La Corte di Cassazione ha assicurato continuità all’orientamento inaugurato dalla precedente sentenza 31.10.2018 n. 27950, ove era stato affermato il principio secondo cui la prescrizione dei contributi previdenziali dovuti alla gestione separata decorre dal momento in cui scadono i termini per il pagamento dei predetti contributi e non dalla successiva data di presentazione della dichiarazione dei redditi ad opera del titolare della posizione assicurativa, in quanto tale dichiarazione, quale esternazione di scienza, non costituisce presupposto del credito contributivbo.
In particolare, il dies a quo della prescrizione contributiva si individua nel momento in cui scadono i termini di pagamento della contribuzione che, a norma dell’art. 18, comma 4, D.Lgs. n. 241/1997, coincidono con i termini previsti per il versamento delle somme dovute in base alla dichiarazione dei redditi, senza che dalla mancata iscrizione del contribuente alla gestione separata possa derivare alcun impedimento giuridico all’esercizio del diritto dell’ente previdenziale.
A tale proposito, fra le due scadenze successive ed alternative previste per il versamento del saldo dei contributi, a scelta del contribuente, occorre avere riguardo, ai fini del decorso della prescrizione, al primo termine di versamento.
Infatti, come ha correttamente osservato la Suprema Corte nell’ordinanza n. 12779/2019, la seconda data offerta dal legislatore non costituisce un termine alternativo di adempimento dell’obbligazione contributiva ma una facilitazione onerosa di pagamento di un debito già maturo e scaduto, tant’è che all’obbligazione si aggiunge l’obbligazione accessoria del pagamento degi interessi accessori.
Risulta, dunque, definitivamente superato il principio enunciato dalla Cassazione con ordinanza n. 7836/2016, ove si era invece ritenuto che nel caso di mancata iscrizione del contribuente alla gestione separata il decorso della prescrizione fosse segnato, ai sensi dell’art. 2935 c.c., dal momento della presentazione della dichiarazione dei redditi.
Piuttosto, la Cassazione ha lanciato un salvagente all’Inps, affermando che alla dichiarazione dei redditi può, viceversa, riconoscersi effetto interruttivo della prescrizione «ma soltanto se ed in quanto dalla stessa risulti il riconoscimento del debito contributivo, con la compilazione dell’apposito quadro».

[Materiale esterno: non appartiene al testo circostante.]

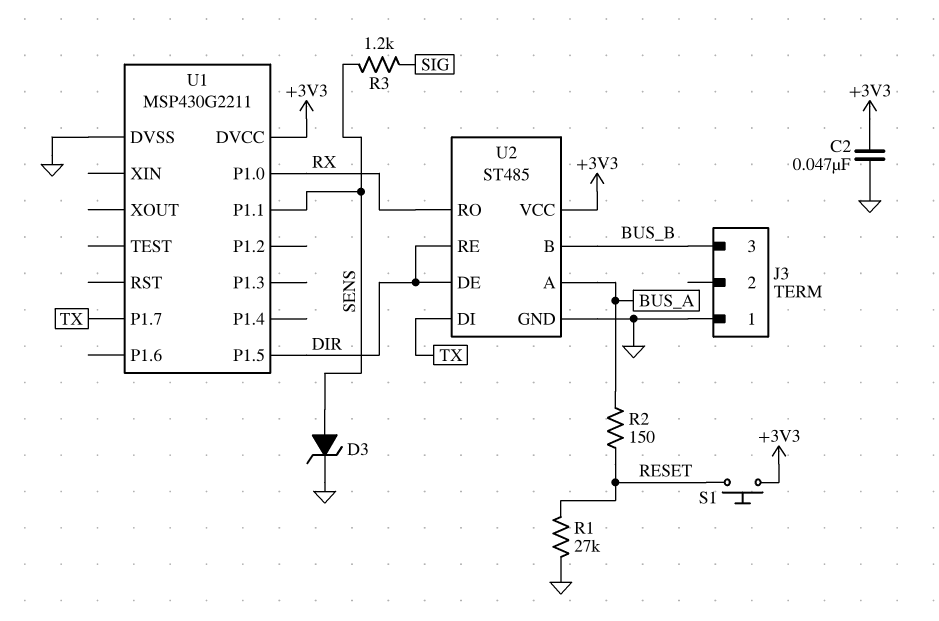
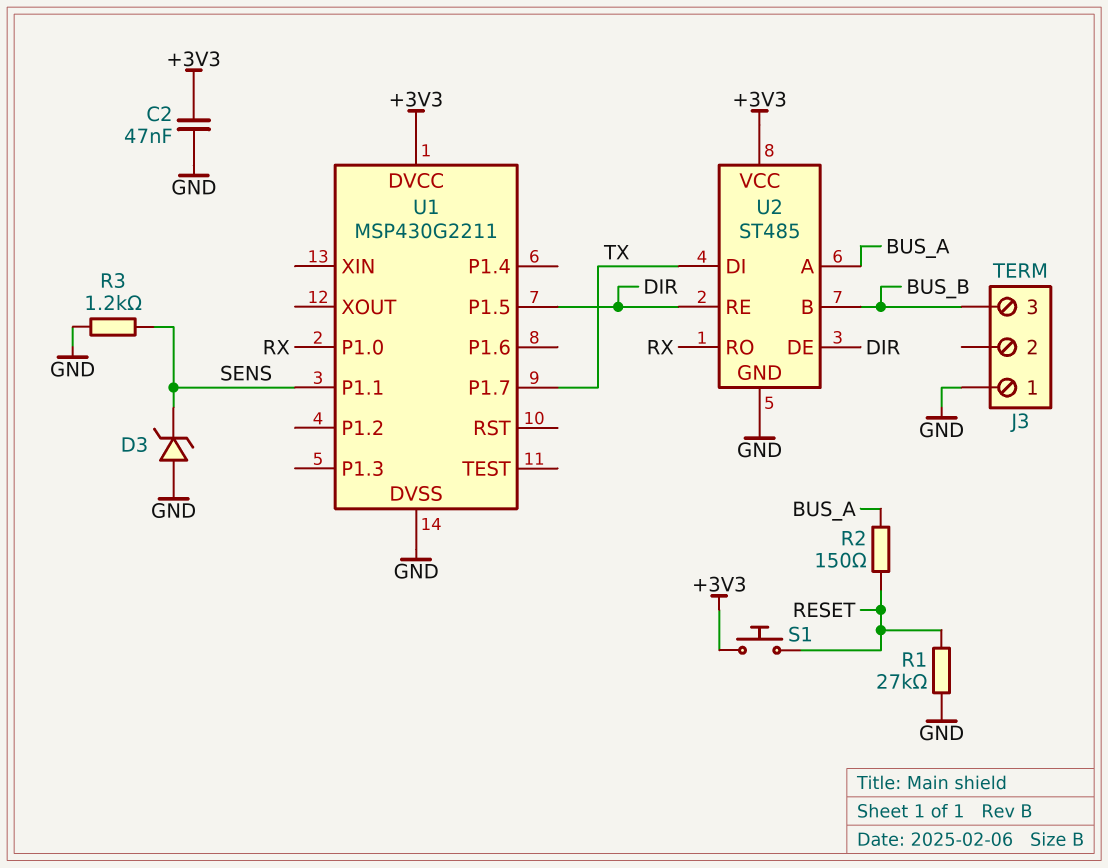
D3: zener (A SENS, K GND) -> zener (A GND, K SENS)
R3: 1.2k (SENS, SIG) -> 1.2k (GND, SENS)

Nella diversa ipotesi di omessa compilazione del quadro RR, c’è comunque l’aiutino per l’Inps: «nella diversa ipotesi di omessa esposizione all’interno della dichiarazione dei redditi degli obblighi contributivi relativi alla gestione separata dell’Inps e connessi al lavoro autonomo (cd. quadro RR del modello di dichiarazione dei redditi) la incompletezza della dichiarazione può rilevare, invece, non sotto il profilo della interruzione della prescrizione ma come ipotesi di sospensione della prescrizione per occultamento doloso del debito, secondo una valutazione riservata al Giudice del rinvio, pur in assenza di allegazione nei gradi di merito da parte dell’ente previdenziale, in quanto la eccesione di sospensione della prescrizione costituisce eccezione in senso lato rilevabile d’ufficio» (in termini Cass. sent. n. 2795/2018 e ord. n. 6677/2019).